Did this, now I can't even get into windows. Says inaccessible boot device
 

jasonf2

Honorable
Oct 11, 2015
411
108
11,040
38
On a component built machine the motherboard has to be designed to be as flexible as possible with components such as ram. So more often than not there is a QVL on a motherboard that gives guidance on tested compatible hardware and workable clock setups. I always suggest using the QVL when selecting RAM because of this. When a prebuilt box is released the manufacturer is only really needing to verify their specific vendor parts that are being put into the machine. They almost always offer a backchannel upgrade path that is twice as expensive as going to the retail store that no one really uses.
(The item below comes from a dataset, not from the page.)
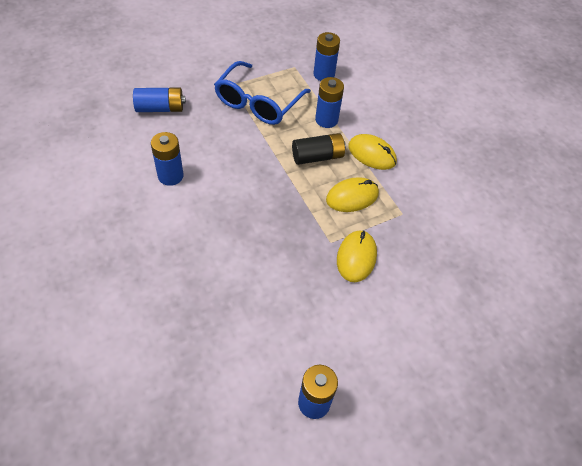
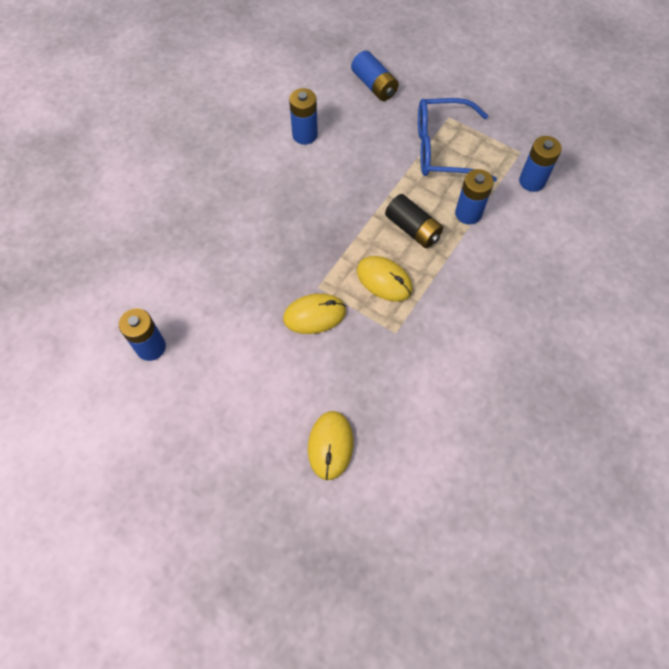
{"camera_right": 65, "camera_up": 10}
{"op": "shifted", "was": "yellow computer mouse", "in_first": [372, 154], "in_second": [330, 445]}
But because of this they rarely if ever offer a QVL list for upgrades and if they do you will have to really dig. This makes purchasing parts like RAM kind of a game of Russian roulette for those machines. Make sure that the base specs are correct, buy in complete kit and don't expect to go any further than SPD settings and it typically will work. When it doesn't though you are usually left trying another brand/kit to get it to work. Those setups are also notorious for using shared memory structures and system resources between GPU, mainline RAM. and PCI bus. Make sure to check bios and disable anything related to the integrated GPU when using a discrete GPU addon. My son inadvertently explained it to almost perfection. When you buy a prebuilt pc what you are really getting is a laptop with a chassis that looks like a desktop with some parts that can run without battery.
 
Apr 25, 2021
8
0
10
0
On a component built machine the motherboard has to be designed to be as flexible as possible with components such as ram. So more often than not there is a QVL on a motherboard that gives guidance on tested compatible hardware and workable clock setups. I always suggest using the QVL when selecting RAM because of this. When a prebuilt box is released the manufacturer is only really needing to verify their specific vendor parts that are being put into the machine. They almost always offer a backchannel upgrade path that is twice as expensive as going to the retail store that no one really uses. But because of this they rarely if ever offer a QVL list for upgrades and if they do you will have to really dig. This makes purchasing parts like RAM kind of a game of Russian roulette for those machines. Make sure that the base specs are correct, buy in complete kit and don't expect to go any further than SPD settings and it typically will work. When it doesn't though you are usually left trying another brand/kit to get it to work. Those setups are also notorious for using shared memory structures and system resources between GPU, mainline RAM. and PCI bus. Make sure to check bios and disable anything related to the integrated GPU when using a discrete GPU addon. My son inadvertently explained it to almost perfection. When you buy a prebuilt pc what you are really getting is a laptop with a chassis that looks like a desktop with some parts that can run without battery.
would the crucial compatibility advisor suffice for finding what I need or still not 100% accurate?
 

jasonf2

Honorable
Oct 11, 2015
411
108
11,040
38
would the crucial compatibility advisor suffice for finding what I need or still not 100% accurate?
If the crucial compatibility advisor specifically lists your machine there is a good chance that crucial tested the kit on the machine and at the very least it is going to be to spec. That isn't a guarantee by any means but better than simply going to the store and picking up a memory kit. I know it has been mentioned before but do not mix and match RAM sticks. If you are upgrading to 16, buy 16 as a kit and remove the old memory. RAM is a pooled resource and the subtle differences of even sticks of the same brand and type unmatched can be problematic at times. Kits are built to match and rarely give problems. Mix and matching RAM is one of the things that a lot of people end up in this forum over. Also if you are not familiar with RAM the advertised clock rate is rarely based on the SPD settings, but rather an XMP profile (which is an overclock) or a proven speed on a given machine. So if you are buying compatible 3000mhz RAM sticks, but your board can only handle 2666mhz and you run the RAM at 3000mhz the whole system will be unstable. This is why InvalidError was recommending a slight downclock even from SPD. Minor RAM clocking issues can exhibit as intermittent BSOD even when everything tests ok.
 

hang-the-9

Titan
Moderator
HDD had an error, fixed now. Computer seems fine with the stock ram but doesn't cope with the additional 16gb of 'crucial' memory. Memory issue bsod
Did you buy the RAM from the Crucial memory adviser that listed it as compatible? Did you check for a newer BIOS for the system? Although RAM does not need much power, you having the 1030 card in it on the weak stock PSU may be causing issues. The more variables you have the harder to find the issue. Try using the system after a BIOS update and remove the video card but install the new RAM (without the old RAM).